In early December, Dominic Valentini, senior, is preparing for hockey practice by taking off his skates, putting on a decent shirt, and opening his Chromebook. 

Sports have become one of the top sources of COVID outbreaks in Minnesota, with the second-highest number at 780, according to data from the Minnesota Department of Health. 

On Dec. 4, the Minnesota State High School League’s (MSHSL)  board of directors developed a plan to possibly roll out seasons for winter sports by Dec. 21, with Jan. 4 and Jan. 18 being back-up dates. Combined with the 30 percent reduction in games and meets made by the board in October, Valentini won’t be getting on the ice as much as he wants to. 

“Well so far we haven’t had any hockey at all, and right when the season was supposed to start it got delayed,” said Valentini. “However, we have been meeting on zoom as a team to get ready for the season.”

As the winter sports season takes a huge hit, Valentini and his friends have their full attention on the next best thing: pond hockey with the boys. 

Samuel Harris, senior, is not an experienced hockey player, but is just looking for a way to stay active during a season of inactivity.

“I like that no matter how good or bad you are, everyone is usually very inclusive and wants you to join in,” Harris said.

Being that Gov. Walz’s Executive Order prohibits physical winter activities with members from other households, it will be interesting to see how the “boys” are going to spend some quality time together. 

“We are trying to stay in a smaller group, but I think people just want to get out in the winter and have a good time where they can decide to be competitive or take it easy,” Harris said. 

If pond culture had a physical embodiment, it would be Jackson View, senior.

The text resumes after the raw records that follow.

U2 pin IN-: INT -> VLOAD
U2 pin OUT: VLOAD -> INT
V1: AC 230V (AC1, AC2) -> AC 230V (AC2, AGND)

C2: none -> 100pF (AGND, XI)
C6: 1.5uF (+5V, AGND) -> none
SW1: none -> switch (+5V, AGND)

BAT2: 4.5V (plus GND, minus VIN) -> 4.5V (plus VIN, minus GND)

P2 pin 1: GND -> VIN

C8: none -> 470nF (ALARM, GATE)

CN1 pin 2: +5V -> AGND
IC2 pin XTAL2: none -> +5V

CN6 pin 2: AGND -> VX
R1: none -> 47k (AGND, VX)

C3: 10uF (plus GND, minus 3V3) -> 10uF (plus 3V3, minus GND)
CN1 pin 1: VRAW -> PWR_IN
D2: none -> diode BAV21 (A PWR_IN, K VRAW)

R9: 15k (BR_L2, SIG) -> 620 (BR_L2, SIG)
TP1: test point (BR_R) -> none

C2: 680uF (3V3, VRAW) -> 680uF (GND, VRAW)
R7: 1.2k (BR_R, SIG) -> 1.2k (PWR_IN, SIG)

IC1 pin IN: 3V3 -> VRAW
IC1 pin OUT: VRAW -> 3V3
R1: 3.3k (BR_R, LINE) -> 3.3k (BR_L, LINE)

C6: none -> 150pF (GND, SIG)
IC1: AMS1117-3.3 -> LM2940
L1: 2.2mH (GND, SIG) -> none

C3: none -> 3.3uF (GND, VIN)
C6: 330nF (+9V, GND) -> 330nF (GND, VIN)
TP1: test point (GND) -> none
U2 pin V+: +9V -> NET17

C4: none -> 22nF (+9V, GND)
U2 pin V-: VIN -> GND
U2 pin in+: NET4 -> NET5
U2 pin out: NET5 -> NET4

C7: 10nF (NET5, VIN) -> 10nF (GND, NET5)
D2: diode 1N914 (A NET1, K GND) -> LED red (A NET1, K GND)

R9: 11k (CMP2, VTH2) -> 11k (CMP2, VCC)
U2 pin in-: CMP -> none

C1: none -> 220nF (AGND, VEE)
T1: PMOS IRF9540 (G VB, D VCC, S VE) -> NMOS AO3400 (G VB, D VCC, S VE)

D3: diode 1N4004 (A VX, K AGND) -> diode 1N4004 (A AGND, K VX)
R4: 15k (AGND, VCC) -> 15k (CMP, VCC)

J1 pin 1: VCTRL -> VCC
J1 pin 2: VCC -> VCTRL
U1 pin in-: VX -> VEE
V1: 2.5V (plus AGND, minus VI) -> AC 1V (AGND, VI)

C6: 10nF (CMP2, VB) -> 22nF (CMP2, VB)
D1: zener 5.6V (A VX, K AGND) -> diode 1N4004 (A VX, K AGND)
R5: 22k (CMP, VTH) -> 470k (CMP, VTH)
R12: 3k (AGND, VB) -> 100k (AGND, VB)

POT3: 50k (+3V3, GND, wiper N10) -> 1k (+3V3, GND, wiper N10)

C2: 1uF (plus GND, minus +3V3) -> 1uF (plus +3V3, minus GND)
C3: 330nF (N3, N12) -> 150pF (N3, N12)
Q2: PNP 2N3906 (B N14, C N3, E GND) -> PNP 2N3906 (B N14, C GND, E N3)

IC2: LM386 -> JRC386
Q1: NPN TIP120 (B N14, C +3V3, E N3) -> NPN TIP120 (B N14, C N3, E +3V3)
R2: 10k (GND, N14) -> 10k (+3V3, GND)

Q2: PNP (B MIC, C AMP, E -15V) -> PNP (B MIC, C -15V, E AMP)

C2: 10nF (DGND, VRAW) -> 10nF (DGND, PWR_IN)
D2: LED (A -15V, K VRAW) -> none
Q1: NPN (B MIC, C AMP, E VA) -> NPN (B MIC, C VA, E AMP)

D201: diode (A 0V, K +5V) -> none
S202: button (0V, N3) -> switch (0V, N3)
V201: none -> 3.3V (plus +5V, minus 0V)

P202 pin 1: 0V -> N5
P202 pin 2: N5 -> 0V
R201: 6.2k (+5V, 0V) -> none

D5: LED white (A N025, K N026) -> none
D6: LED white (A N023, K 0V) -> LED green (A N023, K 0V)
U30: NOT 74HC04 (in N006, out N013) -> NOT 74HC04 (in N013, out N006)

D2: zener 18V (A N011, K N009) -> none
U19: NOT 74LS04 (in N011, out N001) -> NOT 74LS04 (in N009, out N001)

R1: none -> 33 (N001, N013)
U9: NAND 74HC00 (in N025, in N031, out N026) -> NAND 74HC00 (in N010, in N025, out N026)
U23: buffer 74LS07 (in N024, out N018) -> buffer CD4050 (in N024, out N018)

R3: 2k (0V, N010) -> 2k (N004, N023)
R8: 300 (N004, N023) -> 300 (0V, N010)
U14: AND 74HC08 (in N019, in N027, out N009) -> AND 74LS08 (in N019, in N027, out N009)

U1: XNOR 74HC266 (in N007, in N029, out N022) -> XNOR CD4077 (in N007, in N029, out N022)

One of the founders of this sacred, two year-long tradition. View has seen the player base go from 8 to 10 to now 20 plus boys. 

“My favorite part about pond is just being able to be around all the guys, sharing laughs and just messing around while playing an amazing sport,” said View. “Pond Hockey culture is huge! When there is only like two things to do in the winter in Minnesota — the state of hockey — everyone owes it to themselves to play pond or at least try it at some point.”

Between Valentini’s virtual skating sessions, and Harris and View not being able to train for their final season of high school baseball, they will all have a lot of free time. 

“I think pond hockey is as close as you can get to real hockey, but it’s honestly great in its own way. We all just like to go out and play for hours, and never get bored,” said Valentini. “Only a couple of us actually play hockey, but everyone is getting better at skating and it’s a great experience for everyone.”

It may not be the best send-off to the end of their athletic careers, but the pandemic can’t take pond hockey away from these guys.